Despite the complexity of the Sagrada Familia's forms, Gaudí's message is simple. In his building one is truly witness to nature, regarded as God's most splendorous creation. This architectural attempt to poach imagery or structural directives from nature's forms, visible and invisible, is but the most celebrated modern example in a long tradition stretching from Vitruvius through Buckminster Fuller. It is a tradition that has always struck me as slightly ridiculous: a category mistake, like trying to wrest a treatise in analytic philosophy out of Emily Dickinson. Despite Gaudí's architectural premises and the outright sensationalism of his built work, his highly representational Sagrada Familia is one of Europe's most popular and beloved buildings. One of the earliest instances of "destination architecture," every day it swarms with head-shaking visitors, most pronouncing it, in one or another language, incredible.
Santiago Calatrava, a Spaniard born in 1951 who is the spiritual heir to Gaudí, has recently skyrocketed into the ranks of the "starchitects" (Gehry, Hadid, Koolhaas, Libeskind, et al.). Like Gaudí, he insists that his projects are inspired by and founded in nature's underlying geometric structures, both simple and complex, and in its visible forms. Calatrava, also like Gaudí, and like some of his celebrated colleagues, makes architecture distinguished by its aggressive, photogenic iconicity. His buildings project striking images, and they make good logos. (An aerial view of several of Calatrava's buildings graces the official Spanish tourist bureau's promotional materials.)
For this reason, Calatrava's buildings and projects raise an urgent question. Is iconicity integral to good architecture? Can it, in some hands, be a deterrent to good architecture? These architects, practicing what marketing directors admiringly call "branding," are logging a staggering number of airplane hours; and in the process, they are transforming architecture's role in the international political economy by creating universal and instantly recognizable trademarks. In this newly organized professional context, imagery rules.
Calatrava, whose principal office is in Zurich, owes his stardom to his facility for memorable and sometimes even breathtaking form-making, and his unusually multidisciplinary resumé. He trained as both an architect and an engineer, with a doctorate in technical science from the ETH Zurich, the Swiss Federal Institute of Technology. This background enables him to navigate among and interweave several disciplines, especially architecture and engineering, which one might think would logically conjoin but are often, in this country, puzzlingly cleft.

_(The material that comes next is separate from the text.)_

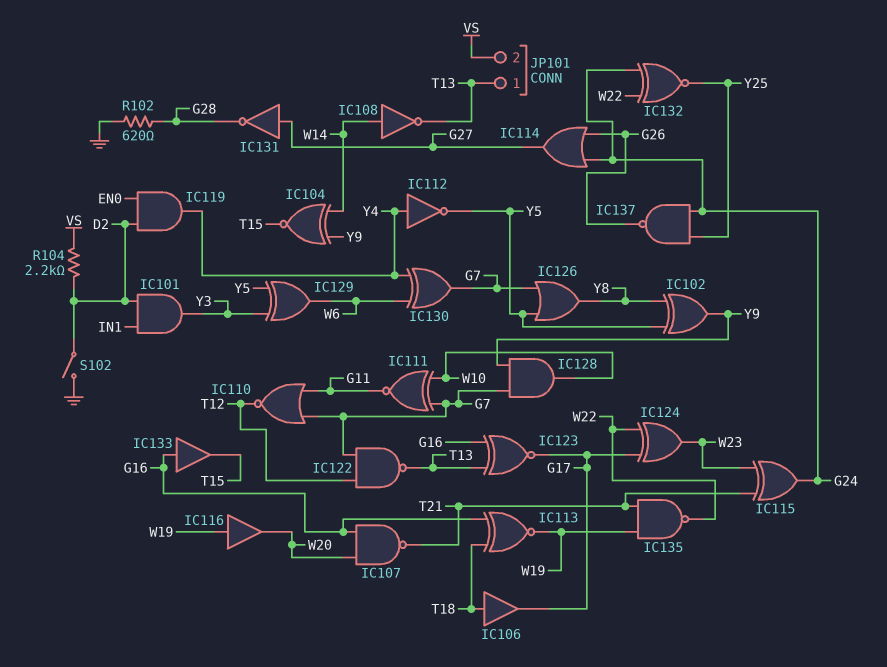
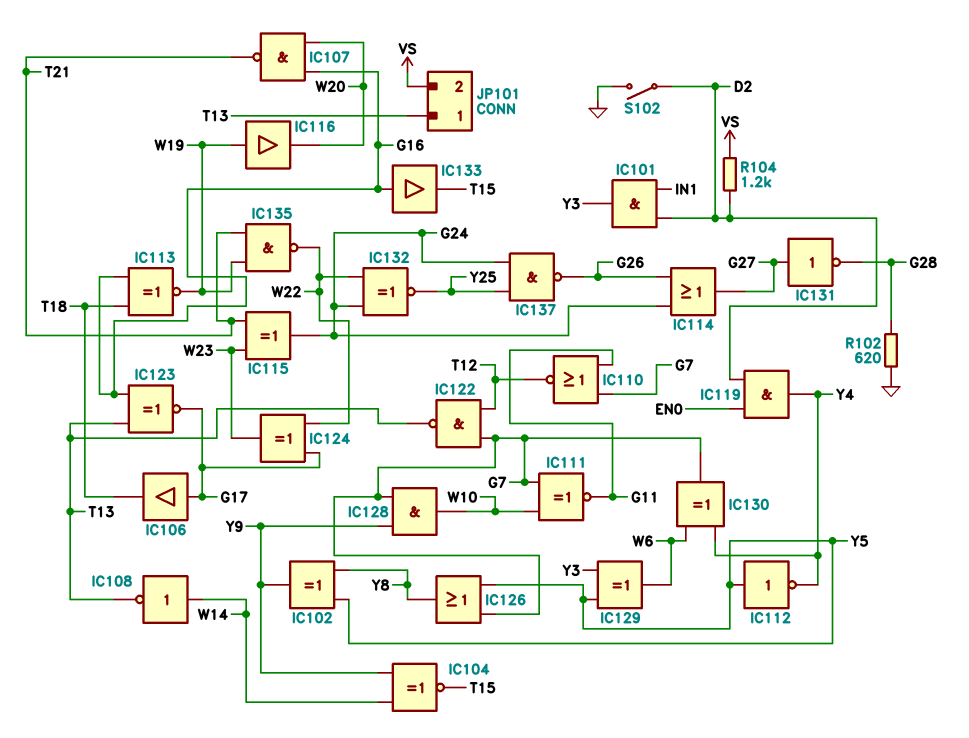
IC106: buffer (in T18, out G17) -> buffer (in G17, out T18)
IC112: NOT (in Y4, out Y5) -> NOT (in Y5, out Y4)
R104: 2.2k (D2, VS) -> 1.2k (D2, VS)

A penchant for eye-catching imagery and an ability to design and to engineer his own projects (offering clients a two-fer) have recently earned Calatrava an impressive handful of honors and commissions. He is the first architect since the Bronze Age to be anointed with an exhibition at the Metropolitan Museum of Art, a large one-room show of his kinetic and static sculptures, drawings, sketchbooks, and architectural models, as well as photographs and computer-animated walk-throughs of various buildings and bridges. Of late his office has been taking on not just the infrastructural projects by which Calatrava earned his reputation, but also architectural and urban ones: master plans for Valencia, Athens (the Olympic Complex), Liège, and Thessaloniki; skyscrapers in Malmö, Chicago, Atlanta, and New York City. And he continues to build ever more bridges, railroad stations, and airport terminals.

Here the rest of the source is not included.